You don’t have to book a scuba diving trip to the Great Barrier Reef to see brightly-coloured, sparkly fish. A videographer from Kempenfelt Bay, Lake Simcoe captured a group of yellow perch shining as bright as a disco ball. These real-life ‘rainbow fish’ are just one example of the amazing diversity of beautiful fish that can be found within the lakes and rivers of Ontario.
The yellow perch video was captured by Kevin Biskaborn, a professional digital media producer and designer. “Looking from above the water, you’d never see or appreciate the spectrum of colours on display underwater,” says Biskaborn. “Luckily with the camera submerged, I was able to capture the magic of the sun bouncing off the scales of these fish.”
Robin Gaspardy, an aquatic science technician with Fisheries and Oceans Canada, says the shine on display in the video is an iridescent effect created by layers of tiny crystal structures in the fish’s scales that reflect and refract light in different directions. She compares the phenomena to hanging up a decorative glass prism to scatter rays of sunlight into rainbows.
For these shiny yellow perch, there’s safety in numbers. The dazzling effect produced by a shifting mass of iridescent fish, “can be really confusing to predators,” says Gaspardy. The iridescence protects yellow perch from ending up on the lunch menu for Lake Simcoe’s top predatory fish like muskie, largemouth bass and smallmouth bass.

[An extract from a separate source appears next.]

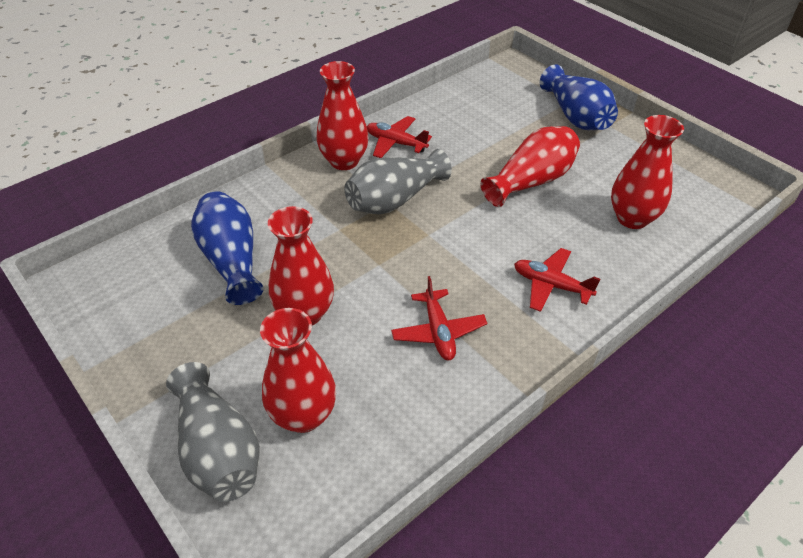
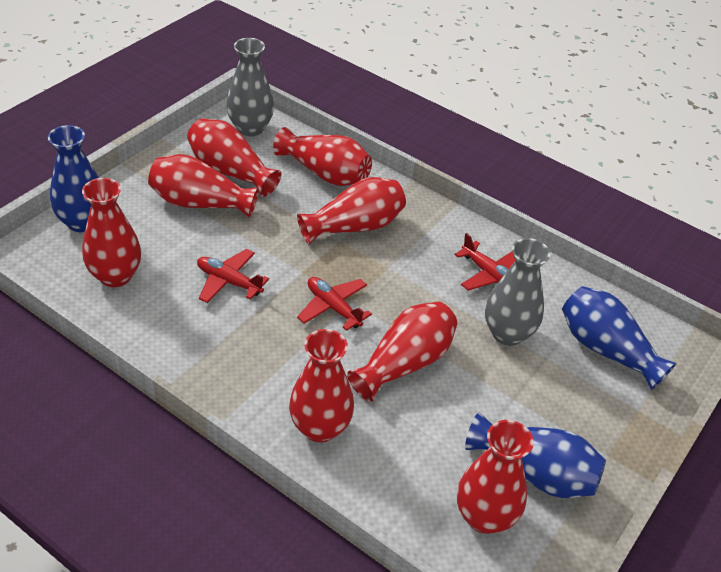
blue vase: 2 -> 3
red vase: 5 -> 8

Colourful and flashy lures work well for anglers in Lake Simcoe, adds Gaspardy, because large predatory fish interpret the flashes from the lures as the iridescent shine of small prey fish.
“We have a lot of these really beautiful, colourful, and interesting fish here in Ontario and across Canada,” says Gaspardy. Iridescent scales and colourful pigmentation are used by fish to communicate with one another and to camouflage from predators.
A standout for colourful Ontario fish is the Rainbow darter. This small fish only grows to about 3 inches in length but boasts intense blue and orange colours on its fins.
Some fish change colour based on the time of year. Gaspardy points to the bowfin as an example. The males develop, “almost unnatural, highlighter green” fins and a big spot on the tail during spawning seasons.
Gaspardy stresses that individual fish from the same species can exhibit a huge range in colouration depending on where they live. Fish that live in murky water tend not to have bright colours, she says, because they can’t see each other very well.
Because of the colour variation, anglers that collect and fish with live minnows must be able to identify species of fish without relying on colour, says Gaspardy. Some Canadian minnows, like the eastern sand darter, are species at risk and illegal to use as baitfish.
Instead of identifying fish based on colour and iridescence, anglers should use other characteristics, like fin placement, and eye and mouth size, to determine baitfish species. Gaspardy recommends that anglers download and use the Baitfish Primer, a free smartphone app developed by Fisheries and Oceans Canada, to guide both novices and experts through the process of identifying Ontario’s baitfish.